At the end of it all, it was a blessing to have been rejected by the grasping claw of a religious institution. I had asked God in that first ordination interview what in the world was happening in that moment and His quick reply in my spirit was, “This is not about you. It is about a bigger battle in the heavenlies. Watch and wait.” I did a lot of watching, waiting, and listening in the next three years. As the 2016 interview was approaching God spoke pressingly and frequently with “deadwood is being pruned.” As it it was apparent I was being cut from the process, I asked the Lird directly, “Am I the deadwood? Or my congregation? My district, My conference? Our denomination? The church universal? “. I got no answer until after the saga ended a year later.
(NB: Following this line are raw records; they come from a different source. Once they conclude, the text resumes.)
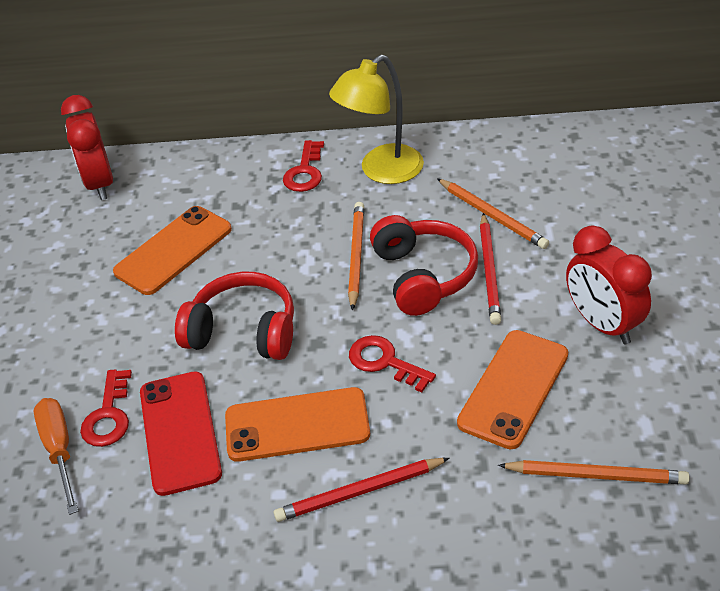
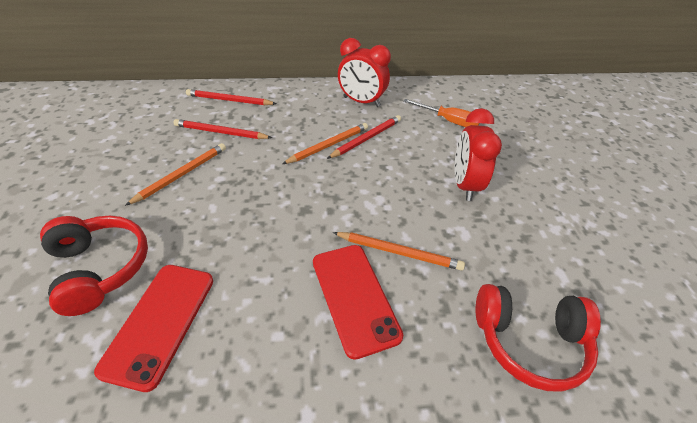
orange phone: 3 -> 0
red key: 3 -> 0
red pencil: 2 -> 3
red phone: 1 -> 2
yellow lamp: 1 -> 0

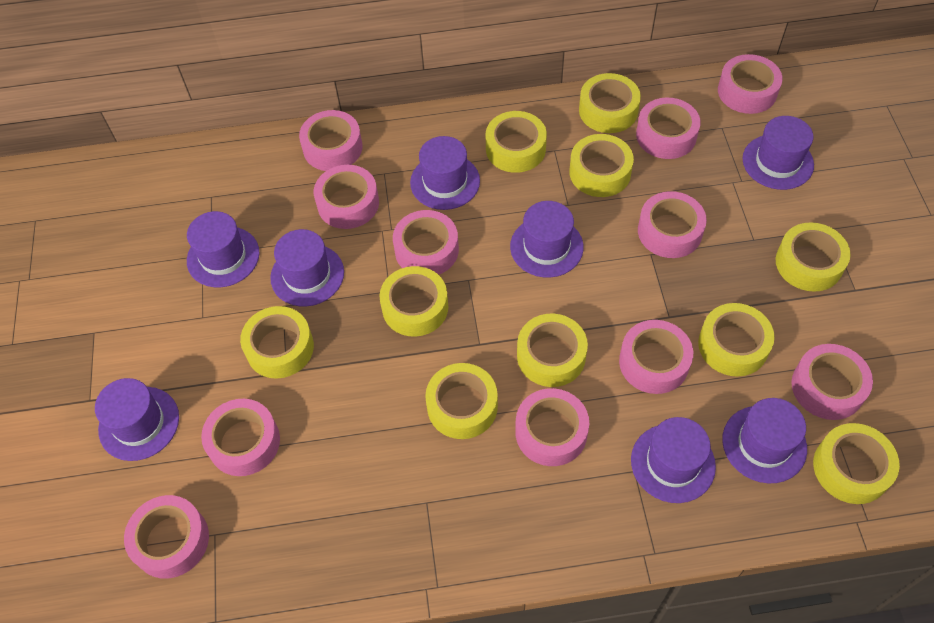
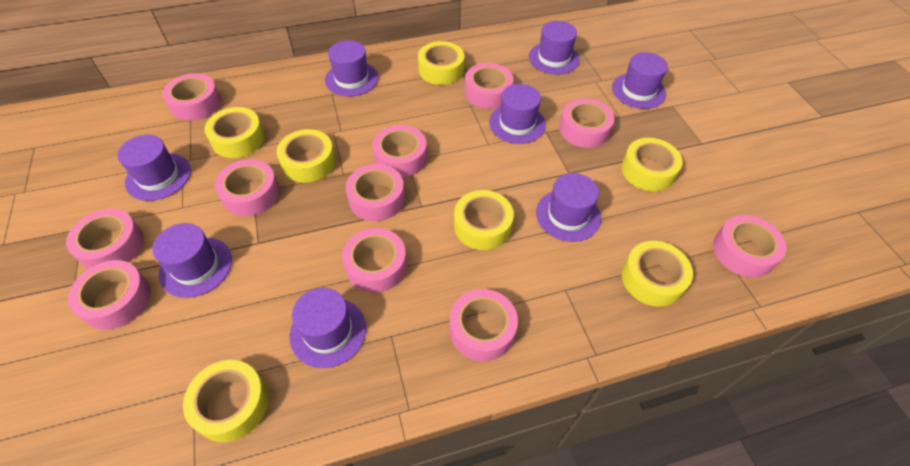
yellow tape: 10 -> 7

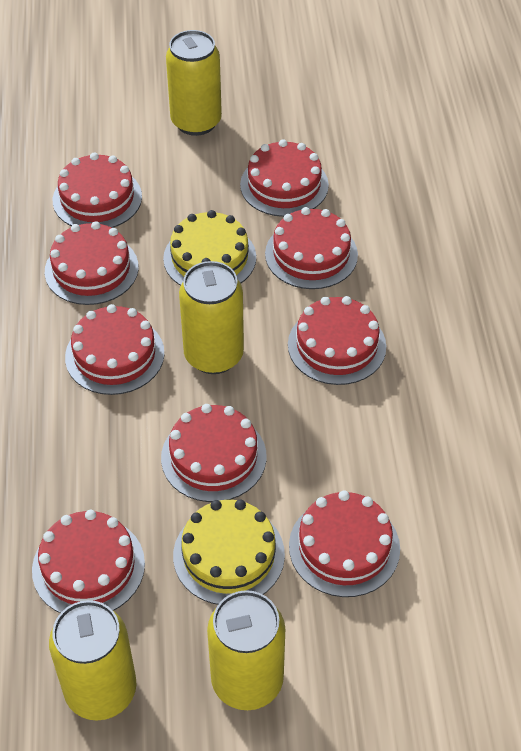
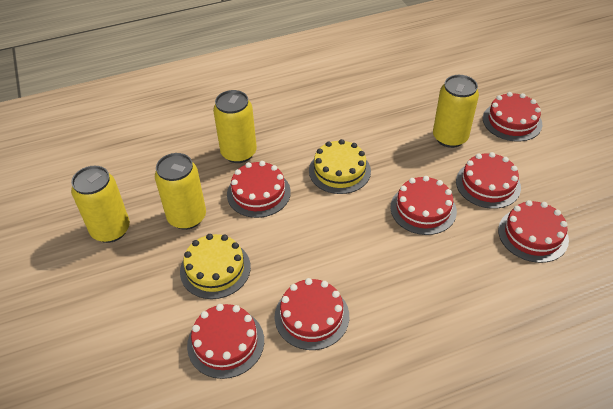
red cake: 9 -> 7

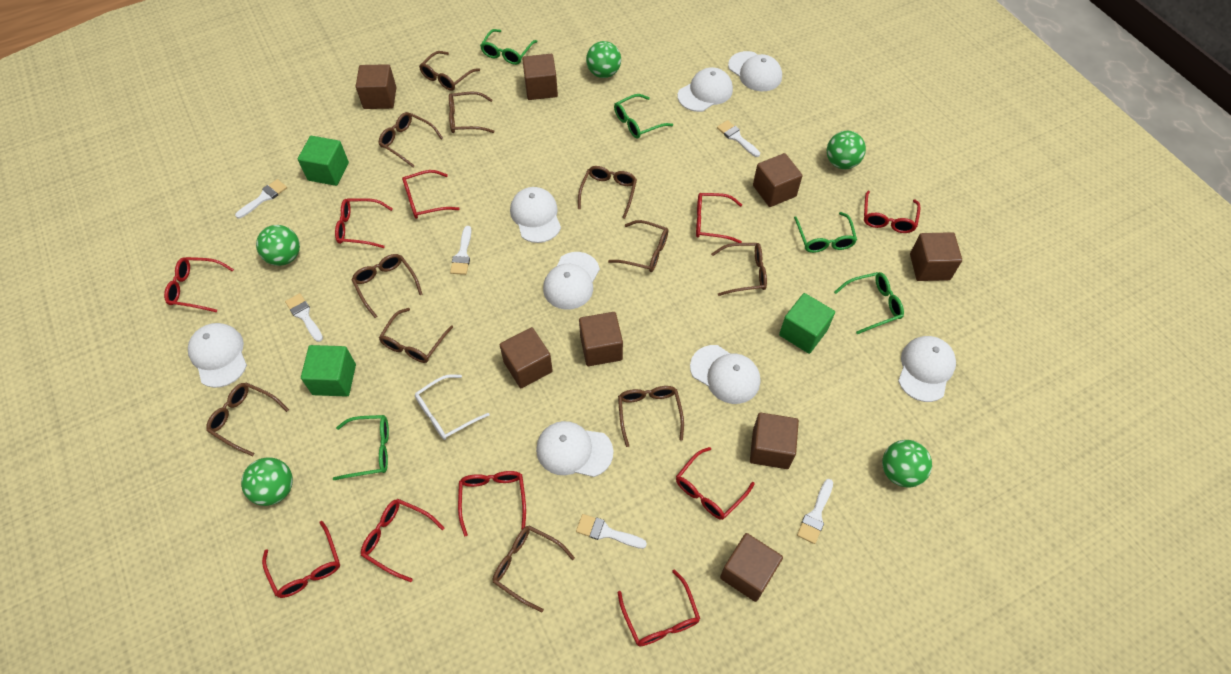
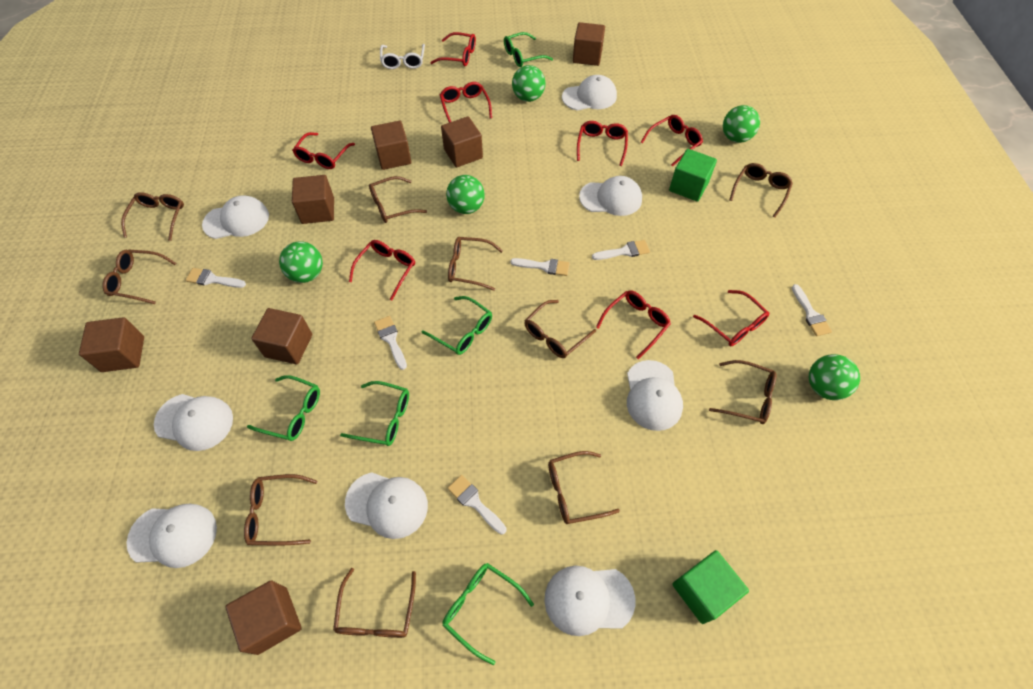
brown cube: 8 -> 7
brown glasses: 11 -> 10
green cube: 3 -> 2
red glasses: 10 -> 8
In God’s timeless, yet perfectly timed moment, “Deadwood pruning.” I remembered my question and, knowing full well that’s where my mind would go, God replied, “All of them.” I was immediately reminded that pruning is always occurring on the branches of Christ’s vine where fruit is diseased or absent so that more and better fruit may come forth. I laughed at my ability to have been so caught up in the impact on me that I failed to see the bigger picture of God’s continual work among us all! God had chosen to deal with my grief over what I had observed since the early 90’s in the institutional church by first immersing me in it, then removing me from it. It was exactly the same as He had in 1997 immersing me in the reality of the spiritual realm in the midst of the physical realm to give me the vision and discernment to see the source of influences separate from the persons involved in order to stretch my ability to see and hear Him at work in circumstances better.